S&P affirms Hungary ‘BBB-/A-3’ ratings; outlook stable
Standard & Poorʼs Global Ratings said Friday it has affirmed Hungaryʼs long and short-term foreign and local currency sovereign credit ratings at ʼBBB-/A-3ʼ, Hungarian news agency MTI reported. The outlook is stable.
"Hungaryʼs substantial external surpluses and its track record of fiscal restraint support the sovereign ratings," S&P said. "Moderate long-term growth prospects, high public debt, and an impaired monetary transmission mechanism are key constraints on the ratings," it added.
S&P sees Hungaryʼs real GDP growth picking up slightly to about 3.0% in 2017, before moderating to just under 2.5% on average in 2018-2020. Growth in 2017 will be supported by a wage agreement initiated by the government, a recovery in absorption of EU funding, fiscal stimulus measures, real wage and employment gains, and stronger private sector balance sheets, it said.
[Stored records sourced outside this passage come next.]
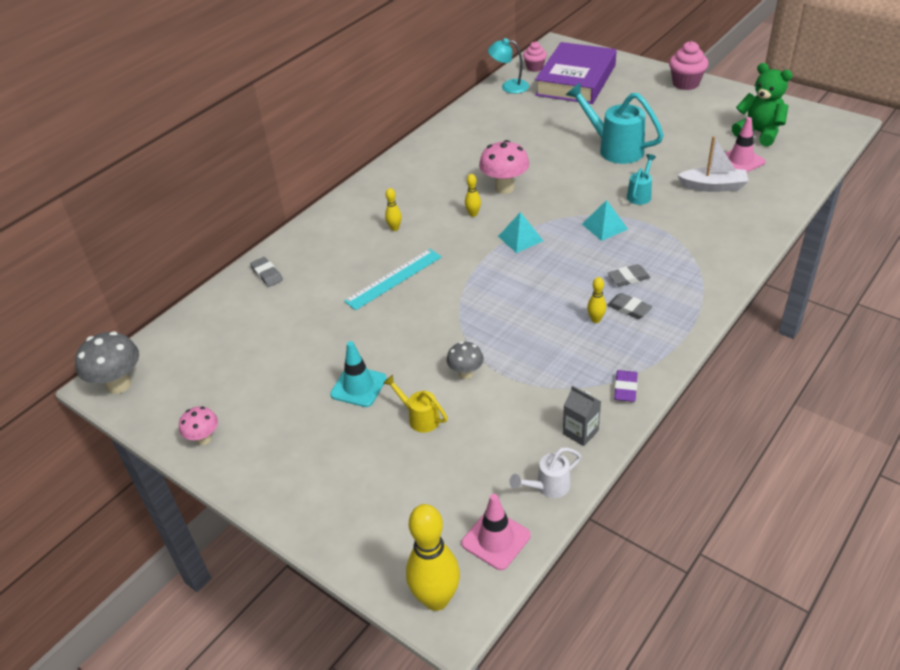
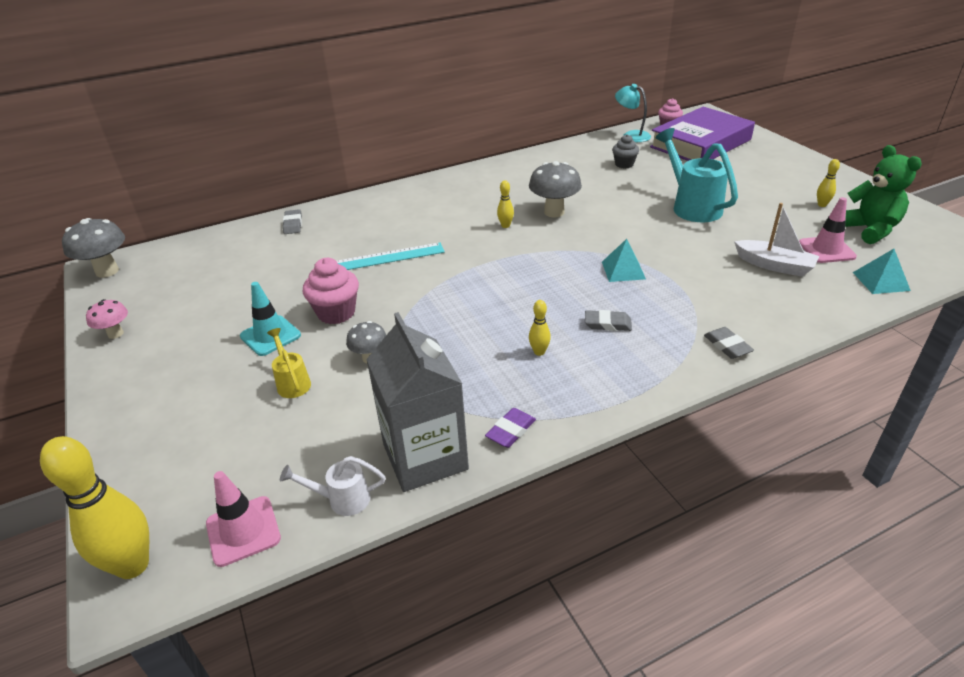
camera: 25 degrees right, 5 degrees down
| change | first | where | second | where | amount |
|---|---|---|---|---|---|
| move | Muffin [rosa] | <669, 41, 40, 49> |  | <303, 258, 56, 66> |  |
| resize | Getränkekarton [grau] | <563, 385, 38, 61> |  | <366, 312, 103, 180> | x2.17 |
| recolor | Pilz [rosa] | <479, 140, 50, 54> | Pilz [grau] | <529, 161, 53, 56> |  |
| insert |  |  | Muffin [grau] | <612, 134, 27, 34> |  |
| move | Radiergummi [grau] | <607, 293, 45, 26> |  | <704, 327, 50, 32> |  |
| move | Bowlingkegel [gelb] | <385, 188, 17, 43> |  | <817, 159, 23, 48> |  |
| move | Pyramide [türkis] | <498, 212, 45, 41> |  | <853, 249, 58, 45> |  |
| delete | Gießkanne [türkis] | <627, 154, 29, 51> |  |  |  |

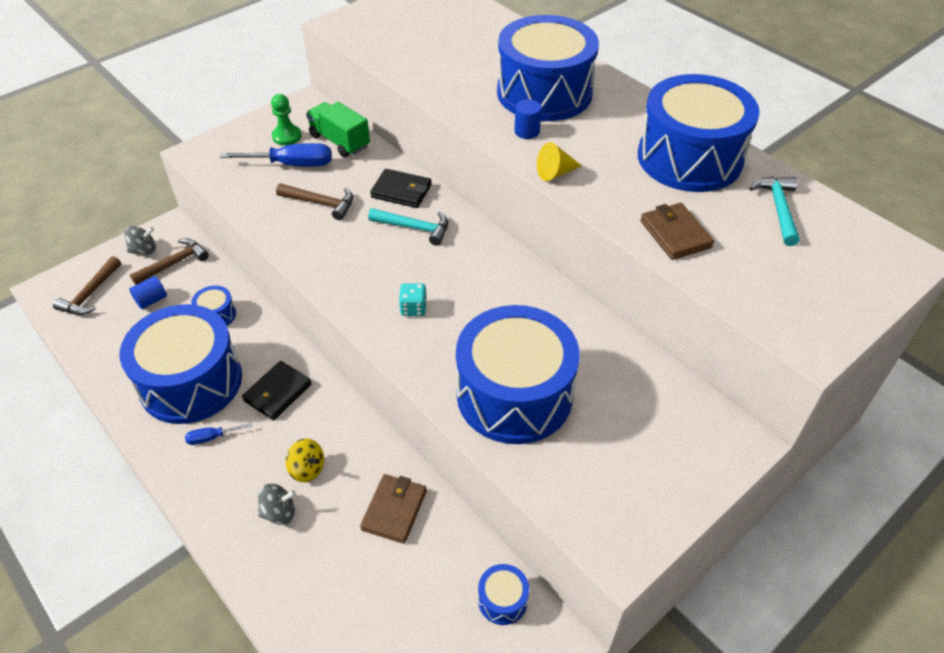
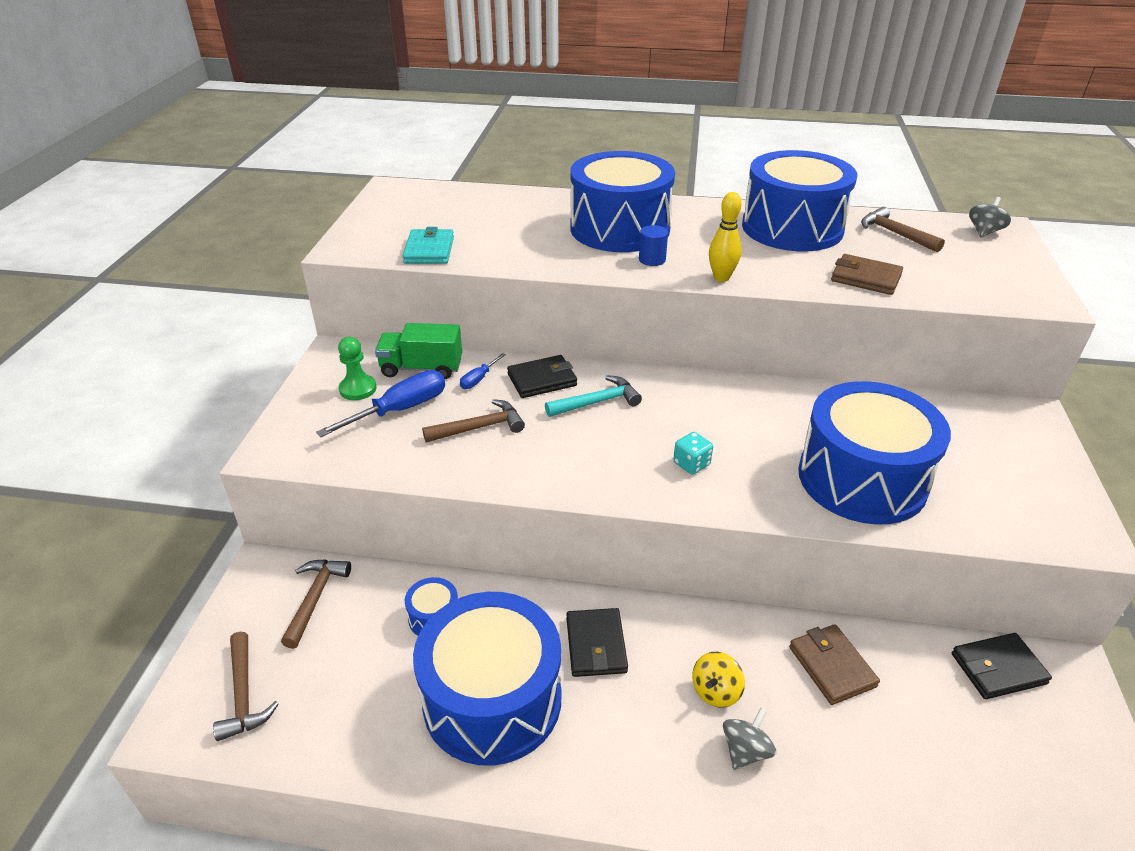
camera: 40 degrees left, 10 degrees down
| change | first | where | second | where | amount |
|---|---|---|---|---|---|
| insert |  |  | Geldbörse [türkis] | <402, 227, 52, 37> |  |
| move | Schraubenzieher [blau] | <185, 423, 67, 22> |  | <460, 353, 46, 36> |  |
| rotate | Kreisel [gelb] | <285, 439, 39, 43> |  | <692, 652, 53, 56> | 135 degrees clockwise |
| replace | Kegel [gelb] | <537, 142, 45, 39> | Bowlingkegel [gelb] | <709, 192, 33, 90> |  |
| recolor | Hammer [türkis] | <749, 177, 51, 69> | Hammer [braun] | <861, 207, 84, 45> |  |
| replace | Trommel [blau] | <478, 564, 51, 61> | Geldbörse [schwarz] | <952, 633, 100, 66> |  |
| move | Kreisel [grau] | <124, 226, 32, 29> |  | <969, 197, 42, 41> |  |
| delete | Vollzylinder [blau] | <129, 276, 38, 33> |  |  |  |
In the medium term, however, poor demographics, worsened by net emigration, low labor participation, and a large and encroaching public sector, as well as weaknesses in the business environment, low productivity and an overheating labor market, will weigh on growth, it added.
S&P said Hungaryʼs banking sector "remains hampered" by substantial dependence on non-resident financing, the sizable - albeit declining - stock of legacy NPLs, and residual dependency on FX financing, but forecast positive credit growth after contractions in 2011-2015.
In spite of tax cuts and higher spending in the 2017 budget, S&P assumes that, going forward, fiscal slippage will be "negligible," resulting in general government deficits of 2.3% of GDP on average in 2017-2020. The ratings agency forecasts state debt will fall to about 65% of GDP in 2020, from 70.7% in 2016.
S&P noted that the fiscal forecast does not calculate on contingent risk, such as capital injections, state acquisitions or spending on capital projects.
"Such risks are underpinned by what we regard as relatively limited predictability and stability of policy-making, which results from only moderate checks and balances between government branches," it added.
Stable outlook, falling debt expectation
S&P said the stable outlook on Hungaryʼs ratings reflects its expectation that the countryʼs continued cyclical recovery and its contained headline fiscal performance will support a gradual reduction in general government debt. The outlook also factors in the assumption that the economyʼs current account balance will stay in surplus, supporting Hungaryʼs strong external balance sheet, it added.
"We could raise the ratings if government debt declines faster than we project and/or if we observed a further reduction in sovereign debt-servicing costs, or if the transmission of monetary policy improves," S&P said.
"The ratings could come under pressure if Hungaryʼs public finances weakened materially, if we were to expect a sustained reversal in the declining debt-to-GDP ratio, if contingent liabilities rise rapidly, or if external vulnerabilities build up again contrary to our current expectations. We could also lower the ratings if we saw the transparency of key institutions weakening further, especially if we anticipated an eventual fiscal risk associated with such weakening," it added.
S&P upgraded Hungary last September, putting the country back in investment grade on stronger economic performance, fiscal improvements, declining external financing and leverage needs and "a gradual moderation of activist monetary policies."
All three big ratings agencies have put Hungary at the bottom of investment grade.